Then one species invented a faster way.
In Episode Eleven, we enter the most dangerous chapter of the human story: the moment when our technologies of imagination gave us the power to end ourselves in a single afternoon. Since 1945, humanity has lived inside a permanent countdown—one that has never reached zero, not because of destiny or wisdom, but because of luck. Repeated, implausible, fragile luck.
This episode traces the hidden history of near-misses that almost ended civilization: nuclear weapons dropped by accident, computers that mistook sunlight for missiles, war games that looked too real, and moments when the survival of eight billion people depended on a single human decision made under unbearable pressure.
We meet the people history almost forgot—the officers, engineers, and commanders who hesitated when machines screamed certainty. Who questioned orders. Who said no when every system said yes.
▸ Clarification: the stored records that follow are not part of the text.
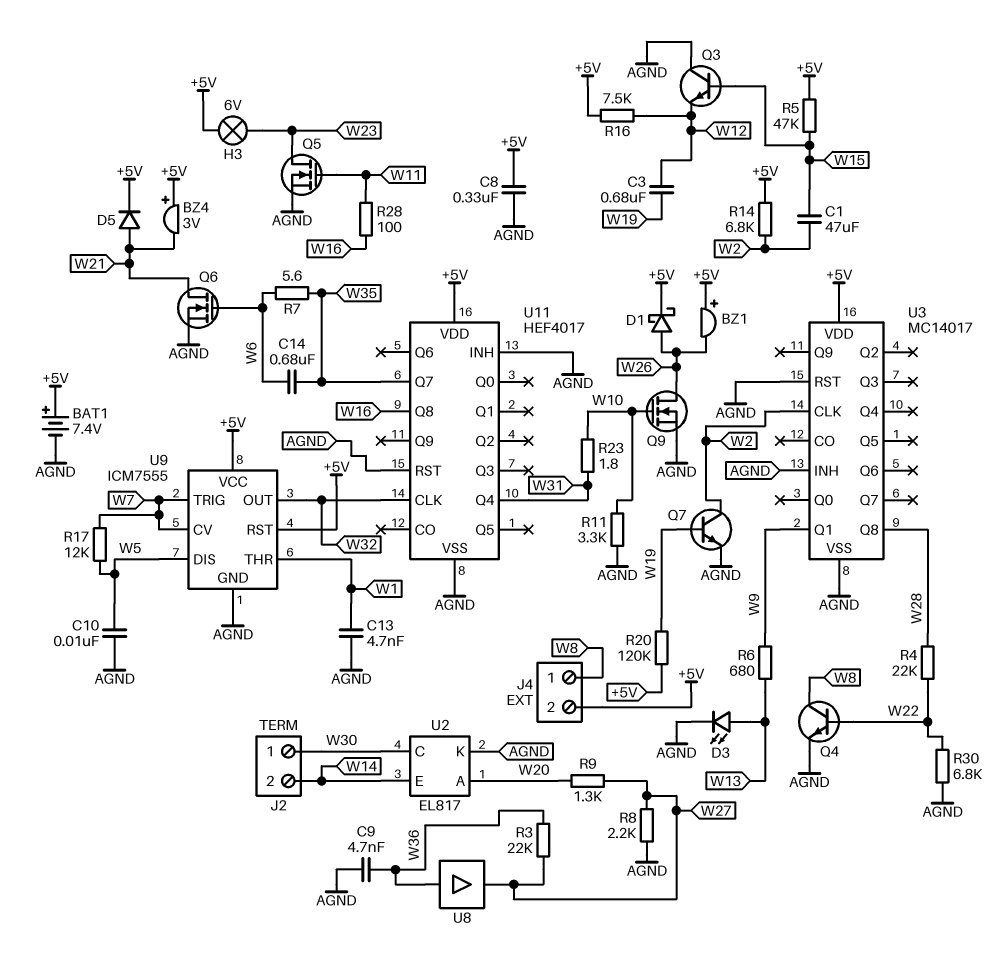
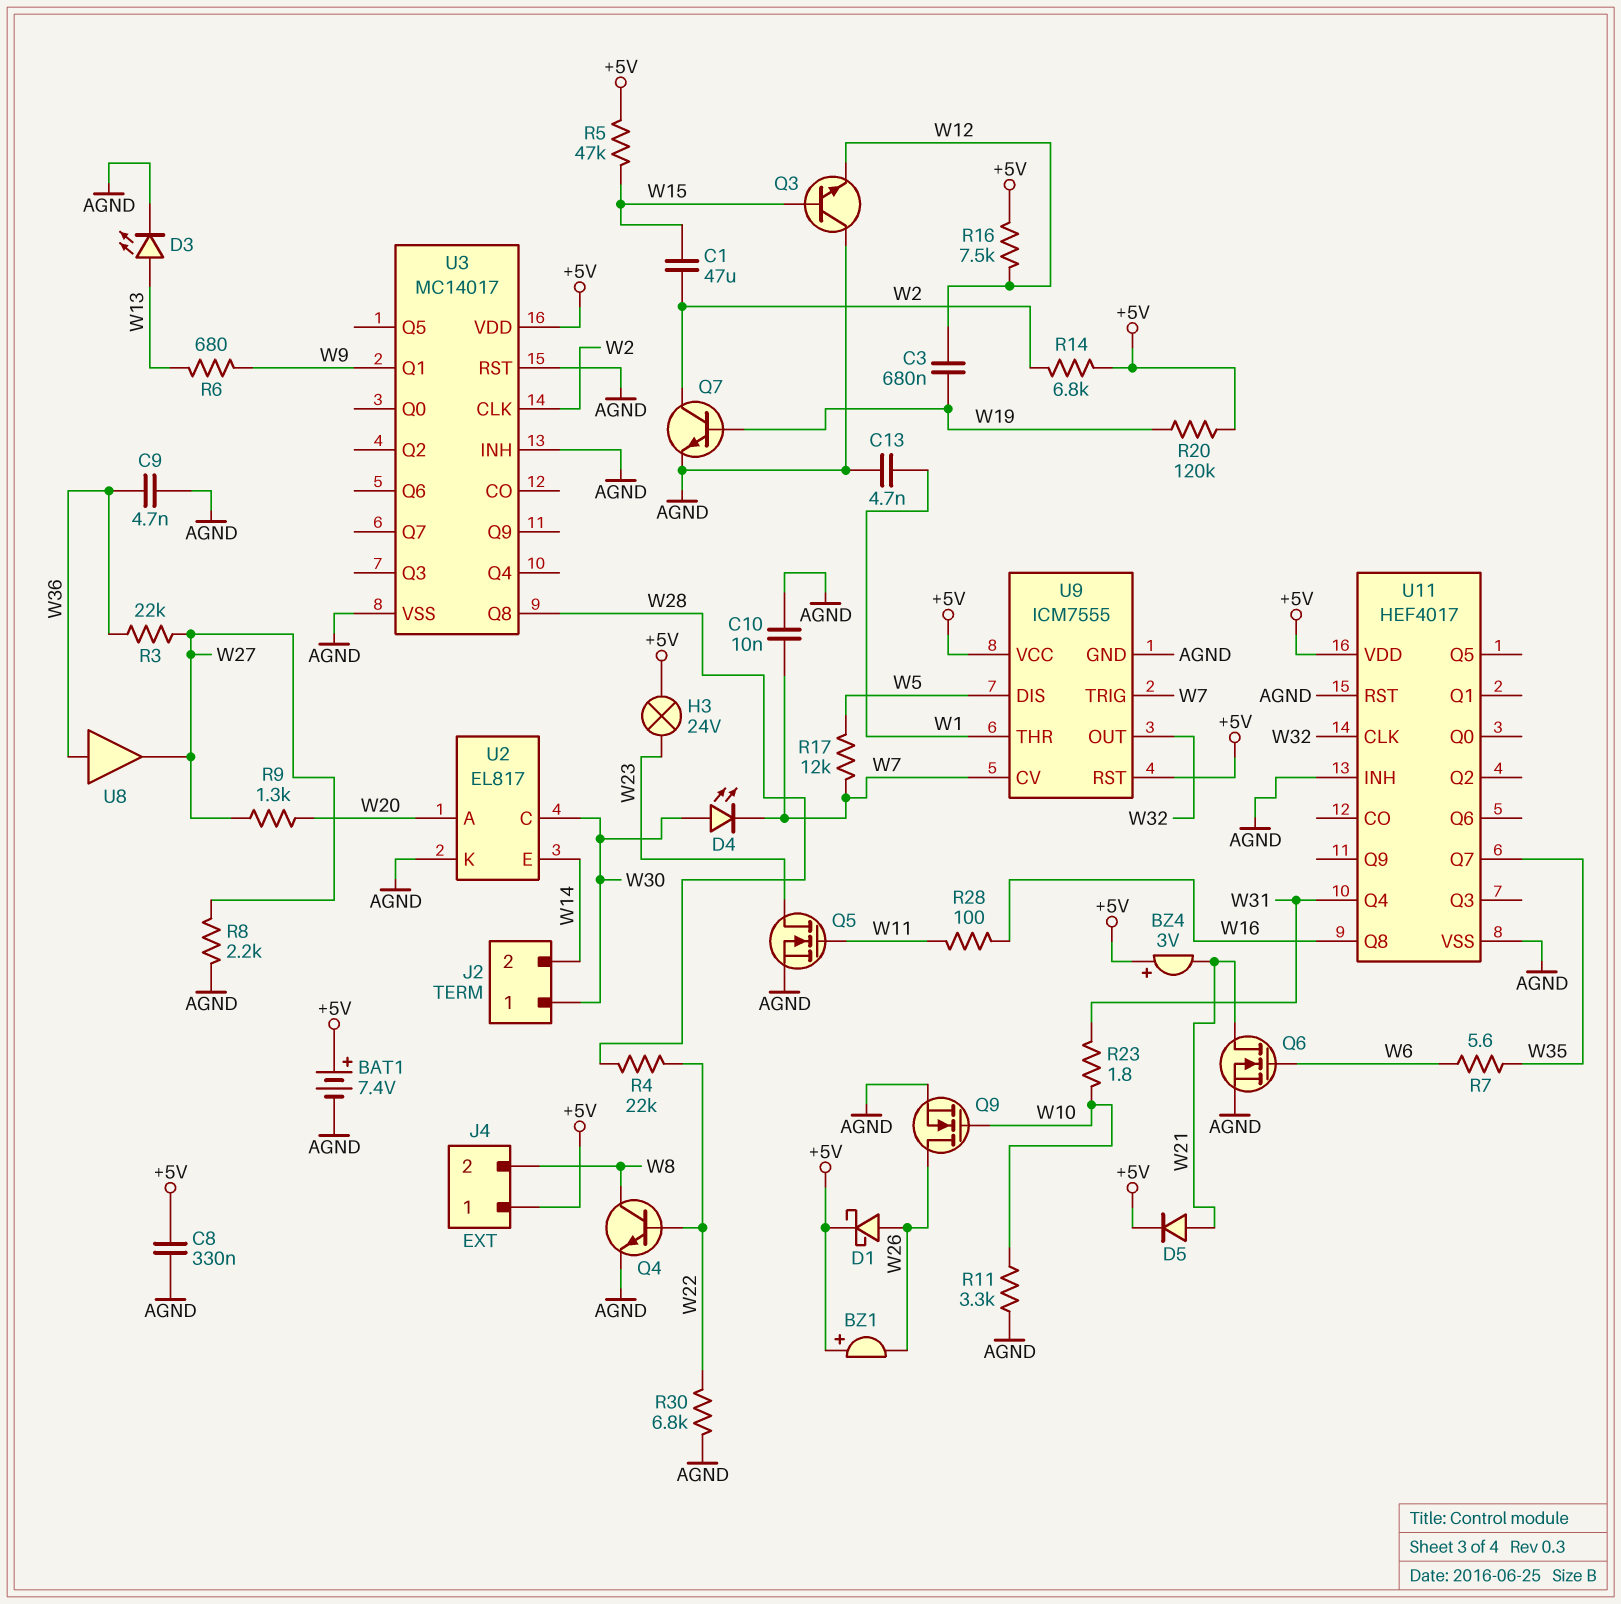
C10: 10nF (AGND, W5) -> 10nF (AGND, W7)
C14: 680nF (W6, W35) -> none
D4: none -> LED (A W30, K W7)
H3: lamp 6V (+5V, W23) -> lamp 24V (+5V, W23)
J4 pin 1: W8 -> +5V
J4 pin 2: +5V -> W8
Not heroes in the traditional sense.
Just humans who paused.
What emerges is a chilling realization:
our survival was never guaranteed. It was negotiated moment by moment, by individuals choosing restraint in systems designed for speed, certainty, and escalation.
The episode ends with an unsettling truth. The danger didn’t pass. The countdown never stopped. It merely kept ticking—quietly, invisibly—into the present.
The question is no longer whether we can destroy ourselves.
It’s whether we can keep surviving our own inventions long enough to outgrow them.